Suzuki: In addition to partnerships with distributors, we also need to form bonds with the consumers. We not only want to tell people that we are sustainable fisheries, but we also want to show them what skipjack tuna pole and line fishing is really like.
Currently, if you ask a normal consumer about Kochi and Miyazaki skipjack tuna caught by pole and line fishing, they won’t have any idea what you’re talking about. The reason is that skipjack tuna sashimi sold in supermarkets is labeled as “Product of Chiba” or “Product of Miyagi” for fish offloaded in Katsuura or Kesennuma, respectively.
People know about Tosa no Ippondzuri, but there’s no connection to the sashimi sold in supermarkets. If people knew that Chiba and Miyagi were just the offloading ports, and that in fact boats from Kochi and Miyagi follow the skipjack tuna up along the Kuroshio Current, with the fishermen living on their boats as they catch the fish, they would say “That’s amazing!” But that story is not currently visible.
Skipjack tuna is used not only for sashimi, but for katsuobushi flakes, which in turn are used as the base for dashi stock, one of the foundations of Japanese cuisine.
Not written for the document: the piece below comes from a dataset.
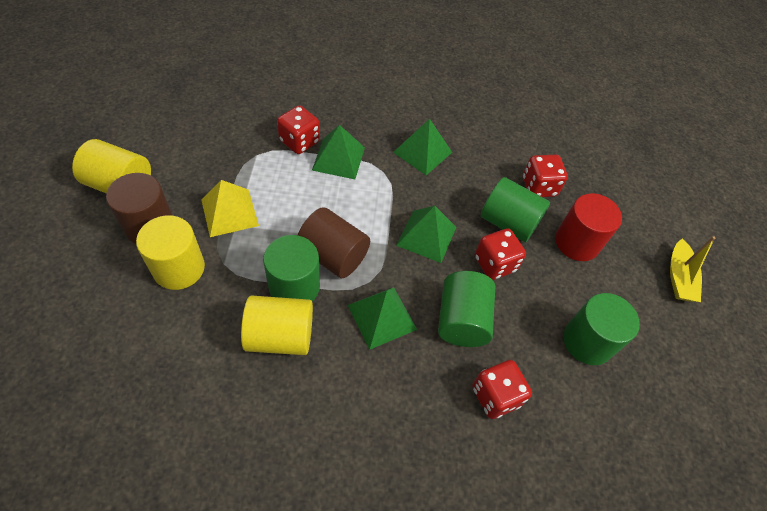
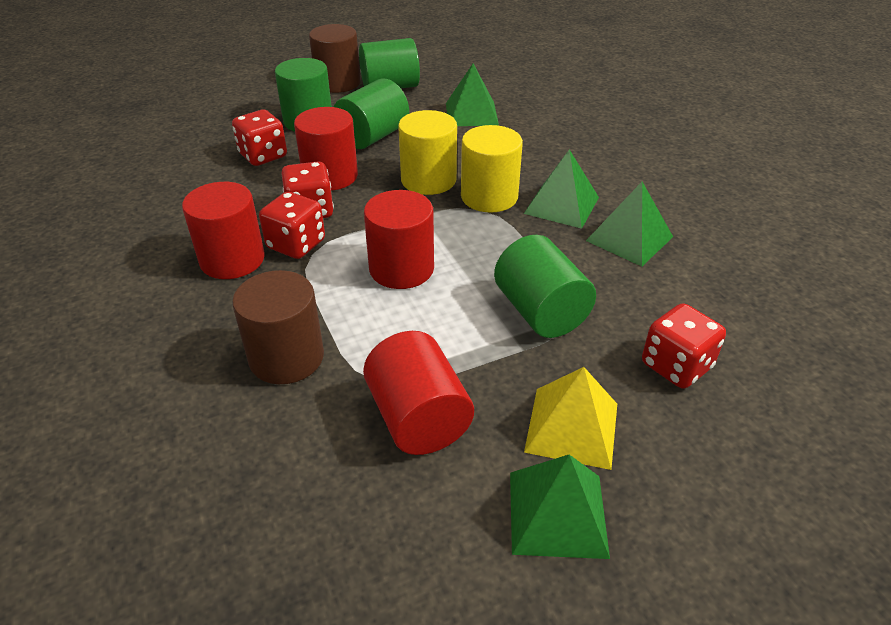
red cylinder: 1 -> 4
yellow boat: 1 -> 0
yellow cylinder: 3 -> 2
If we couldn’t fish skipjack anymore—because either the fish or the fishermen disappeared—Japanese people’s diets would be significantly affected.
–With your certification, the image people have of MSC might change.
Suzuki: That’s true; MSC certification might become more familiar. In the past, if you wanted to choose sustainable, internationally certified fishery products, your only choices were fish from outside Japan. We have successfully shown that it is possible for traditional Japanese fisheries to acquire MSC certification.
Tanaka: Although the numbers have declined, it used to be that 80-90% of fresh skipjack tuna sold was caught by coastal pole and line fishing. Following this project, if more and more skipjack becomes MSC certified, it will add up to quite a large volume. That is the difference with past MSC-certified products: having MSC certification for skipjack tuna which can be found on just about any dinner table across Japan. This is the first step in having a certified mark applied to this everyday food showing that it is in fact sustainable.
Japan Offshore Pole and Line Tuna Fishery Sustainability Council
Created in November 2019, comprising 18 coastal skipjack tuna pole and line fishing boats: 6 from Kochi Skipjack Tuna Fishery Cooperative (Kochi Prefecture) and 12 from Nango Fishery Cooperative (Miyazaki Prefecture). They underwent MSC inspection in July 2020 and received MSC certification in June 2021.